Connecting to a Customer Portal
Once users are subscribed, they'll want to update their card, cancel, or upgrade. Don't build this yourself — Stripe has a Customer Portal. Create a portal session the same way you create a checkout session.
// app/api/portal/route.ts
import { NextRequest, NextResponse } from 'next/server';
import { stripe } from '@/lib/stripe';
import { auth } from '@/lib/auth';
import { db } from '@/lib/db';
export async function POST(req: NextRequest) {
const session = await auth();
if (!session?.user) {
return NextResponse.json({ error: 'Unauthorized' }, { status: 401 });
}
const user = await db.user.findUnique({
where: { id: session.user.id },
select: { stripeCustomerId: true },
});
if (!user?.stripeCustomerId) {
return NextResponse.json(
{ error: 'No Stripe customer found' },
{ status: 404 }
);
}
const portalSession = await stripe.billingPortal.sessions.create({
customer: user.stripeCustomerId,
return_url: `${process.env.NEXT_PUBLIC_APP_URL}/dashboard/billing`,
});
return NextResponse.json({ url: portalSession.url });
}You'll need to enable the Customer Portal in your Stripe dashboard and configure what actions users are allowed to take (cancel, update payment method, switch plans, etc.). It takes about 2 minutes to set up and saves you days of building subscription management UI.

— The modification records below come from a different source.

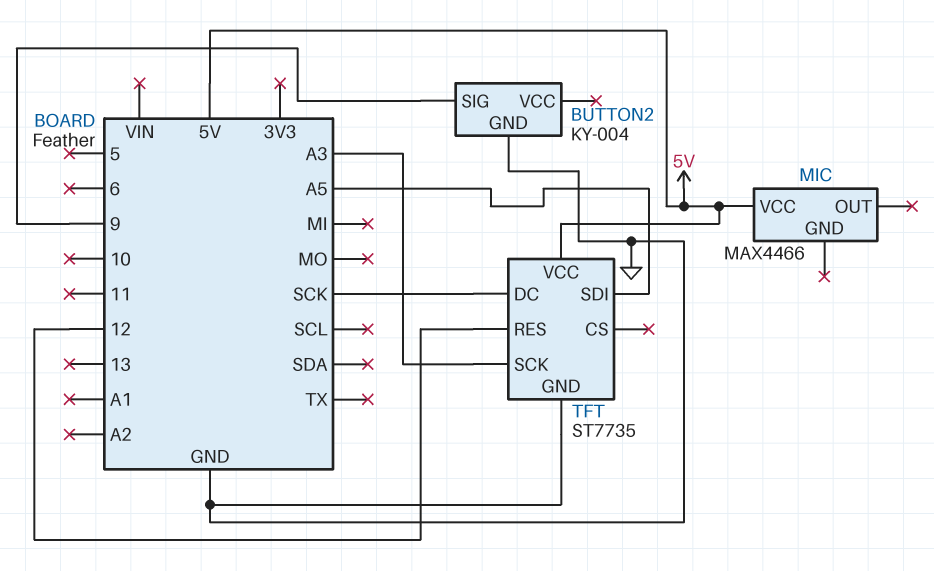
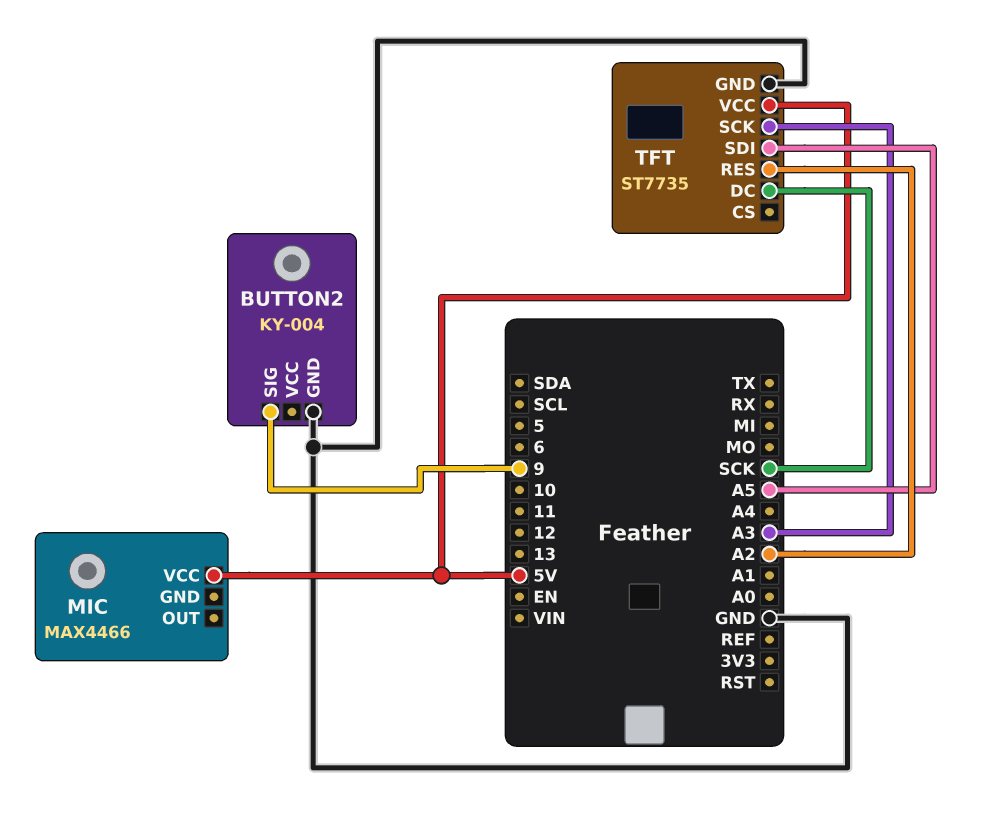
TFT pin RES: 12 -> A2

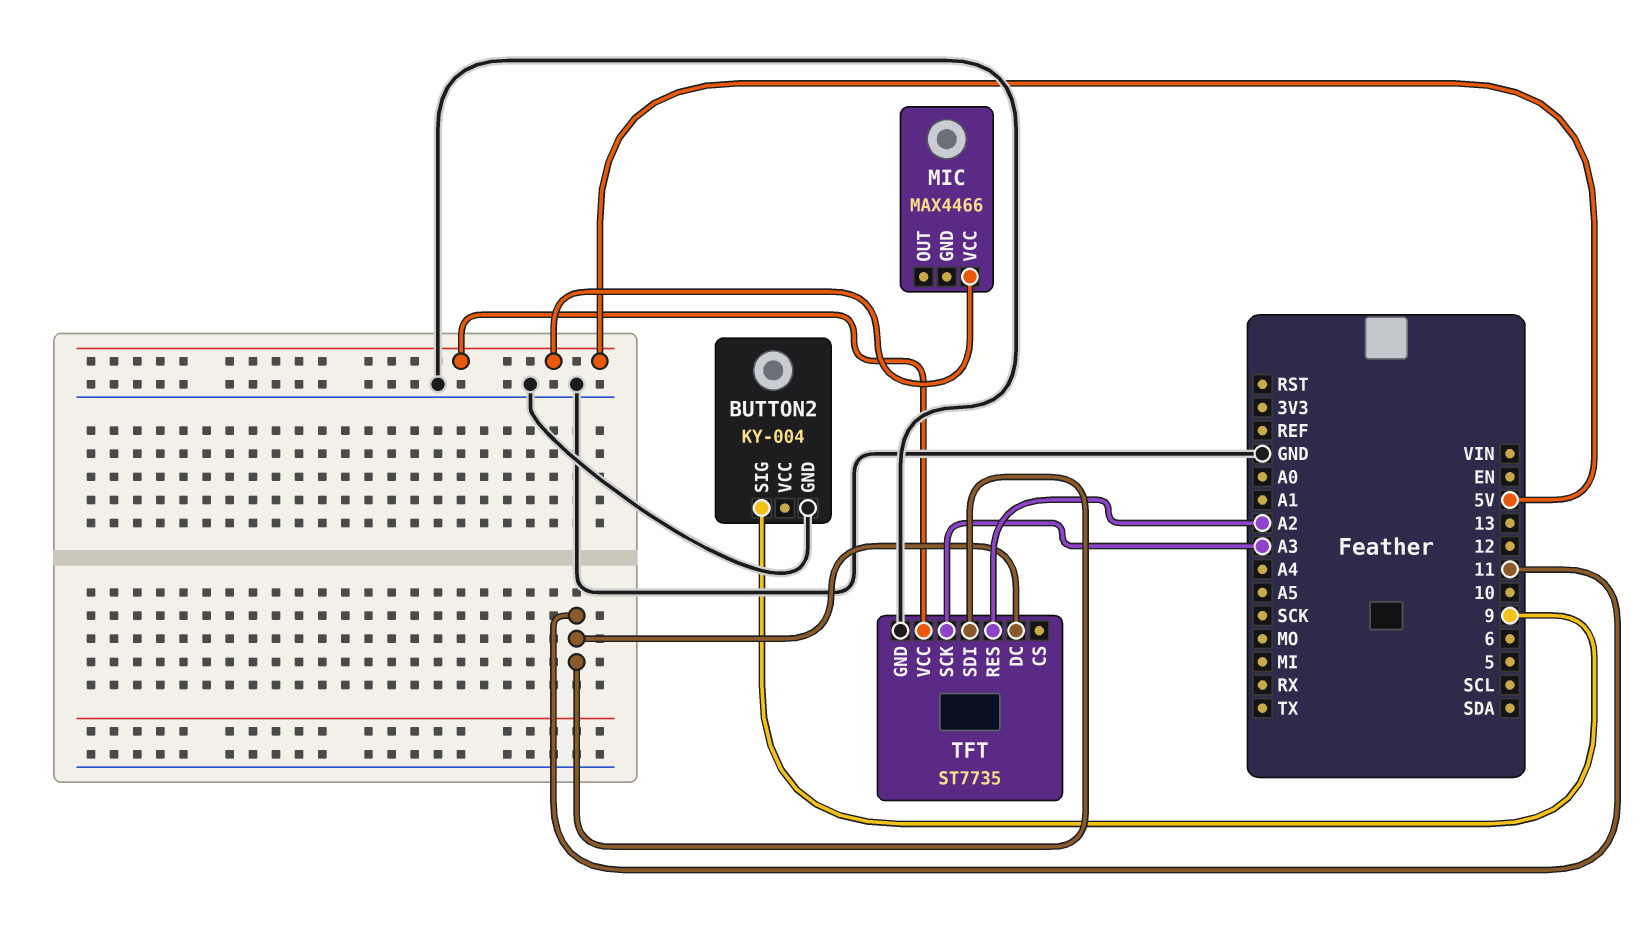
TFT pin DC: SCK -> 11
TFT pin SDI: A5 -> 11

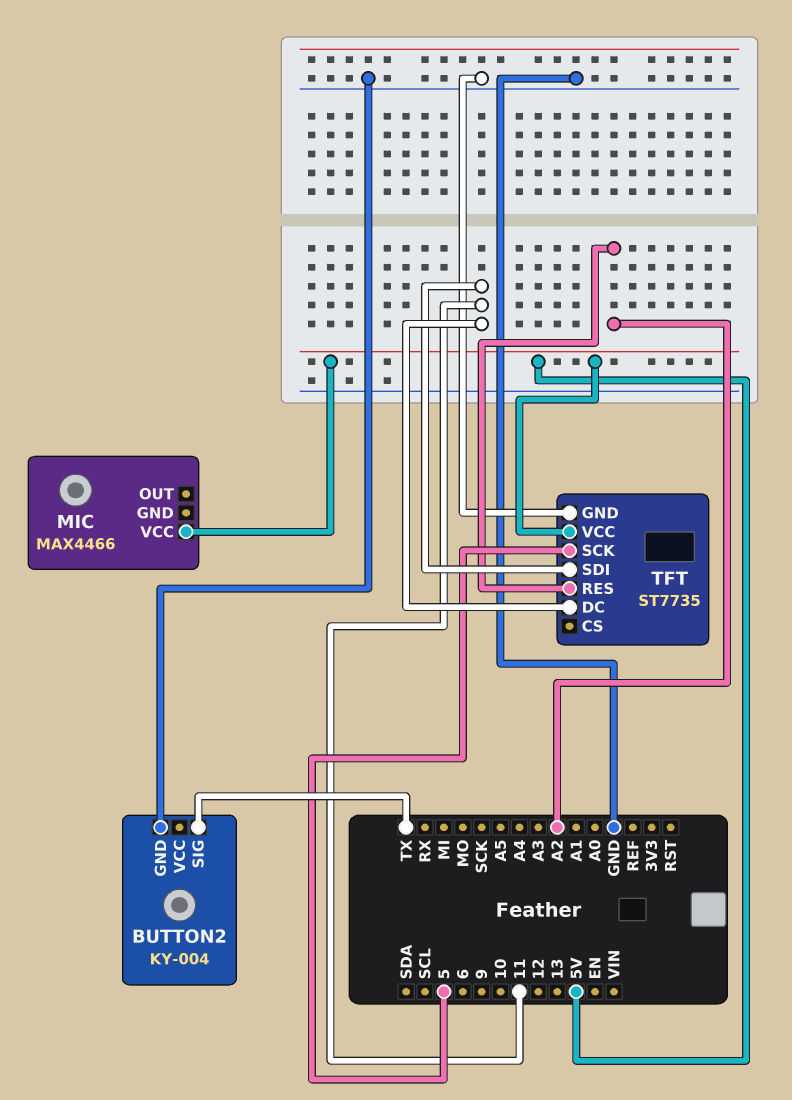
BUTTON2 pin SIG: 9 -> TX
TFT pin SCK: A3 -> 5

If you'd rather not wire all of this up from scratch, the peal.dev Next.js templates include a working Stripe Checkout + Customer Portal integration with webhooks, a billing page, and the database schema already configured. Worth looking at if you want a reference implementation or just want to skip the boilerplate.
Production Checklist Before You Go Live
- Switch from sk_test_ to sk_live_ keys in your production environment variables
- Register your webhook endpoint in the Stripe dashboard (not just via CLI) and grab the production webhook secret
- Test the full flow in Stripe test mode with test card 4242 4242 4242 4242 before switching to live keys
- Add idempotency checks to your webhook handlers so duplicate events don't double-process
- Enable Stripe Radar (fraud protection) — it's on by default but make sure you haven't accidentally disabled it
- Set up webhook alerts in Stripe dashboard so you know if delivery fails
- Make sure your success_url and cancel_url use NEXT_PUBLIC_APP_URL, not hardcoded localhost
Test your webhook handler by manually triggering events with the Stripe CLI before going live. Specifically trigger checkout.session.completed and verify the user's plan actually updates in your database.
Stripe Checkout is genuinely one of the better third-party integrations you'll deal with as a developer. The API is consistent, the documentation is solid, and the hosted Checkout page converts well. The webhook-first fulfillment model feels weird at first but it's the right call — your fulfillment logic becomes reliable by default instead of dependent on a user not closing their tab at the wrong moment. Get the webhook handler right and everything else is straightforward.